From the Editor: 84.4 Resources of the Earth

Global consumption levels of our Earth’s limited resources have been rising at alarmingly fast rates. With rapid global population growth and a flourishing culture of consumerism, our consumption behavior has created quite a formidable challenge for sustainability.

In our short time on Earth, we will witness global population growth from 6 billion to well over 7 billion. Humanity’s ecological footprint has increased to 125% of the global carrying capacity and could rise to 170% by only 2040. Around the world, over 85 million barrels of oil are used per day, enough to fill over 5,406 Olympic-sized swimming pools. Because of high demand in recent decades for metals, especially rare earth metals, we will experience shortages in silver, gold, zinc, tin, and lead in only 10 to 20 years. Such outcomes from our aggressive consumption surely are not up to the standards of upstanding global citizenship.

Governments and policymakers play critical roles in creating the right legal, fiscal, and cultural environment for sustainable behavior, but scientists around the world are the ones who provide vital research and tools for us to respond to this dynamic global environmental problem. Even back in 1859, physicist John Tyndall had already determined that coal gas, a mixture of gases including methane, had the ability to absorb infrared or heat radiation. In 1938, engineer Guy Stewart Callendar revived the greenhouse warming theory and raised awareness of rising carbon dioxide in the atmosphere. In 1969, Rachel Carson, marine biologist and conservationist, shocked the public with her revolutionary book, Silent Spring, which documented the devastating effects of pesticide on natural ecosystems.

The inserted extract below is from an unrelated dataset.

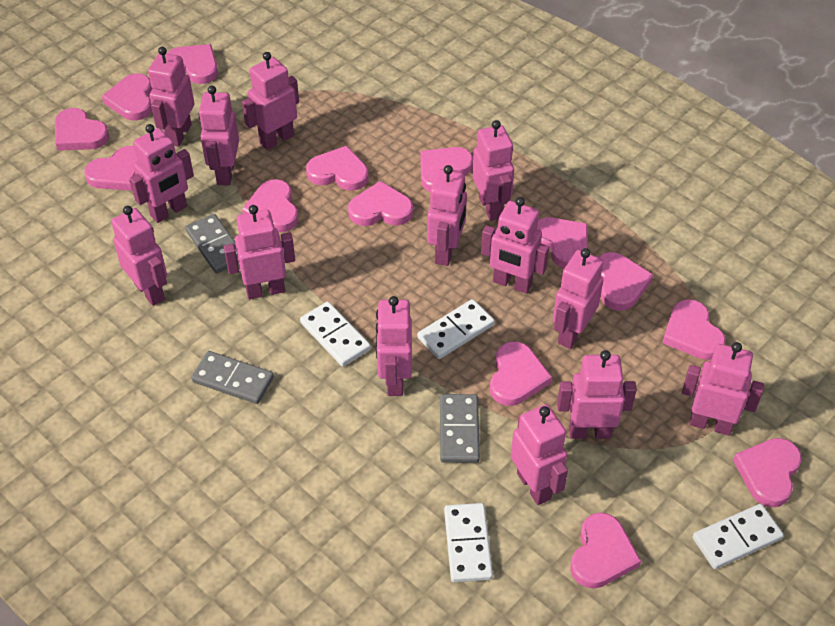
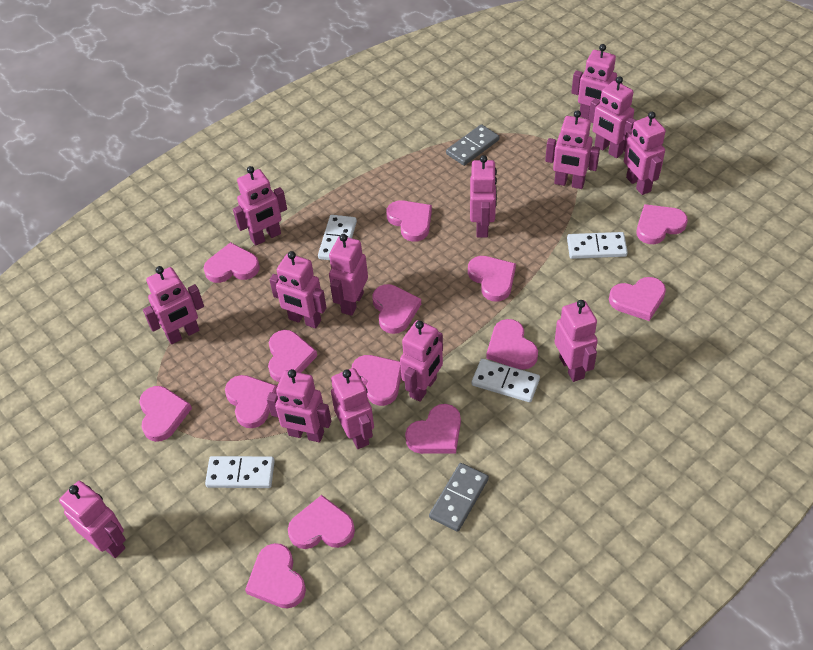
grey domino: 3 -> 2

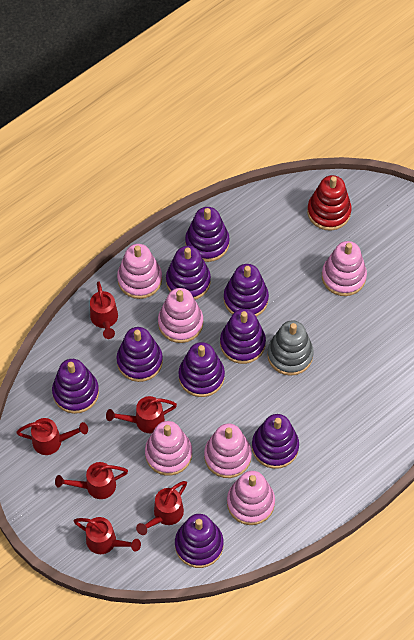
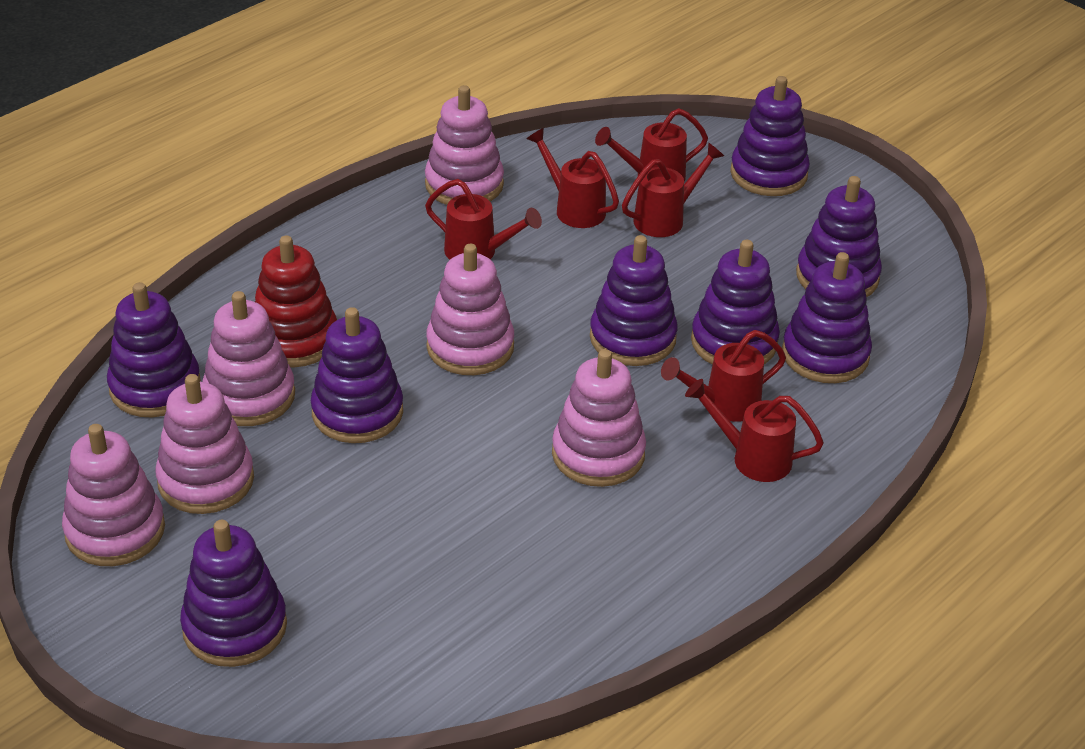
grey stacking toy: 1 -> 0
purple stacking toy: 9 -> 8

Great scientists now have elevated their sophistication of research to study these environmental issues in even greater detail. Groundbreaking research at the Yale School of Forestry and Environmental Studies includes life-cycle assessment of algal biodiesel by Professor Julie Zimmerman, public health studies of ground-level ozone effects by Professor Michelle Bell, and satellite data analysis of the dengue fever vector by Eliza Little. With a recent grant from the National Science Foundation, the Geology and Geophysics department has developed the Open Earth Systems project that studies the interactions between the different components of Earth’s geological systems. Physicians such as Dr. John Reach in the Yale School of Medicine, are even developing new technologies for orthopaedic prosthetics by making modifications to metal.

With such inspiring research and innovation from scientists in all fields to achieve a common goal, we, as the new generation of scientists and engineers, have a great legacy to continue. If we do not proactively address the scarcity problem of non-renewables and the detrimental environmental impacts of humanity with new policies and scientific breakthroughs, our future generations will not be able to experience the precious resources and experiences that our planet offers us now.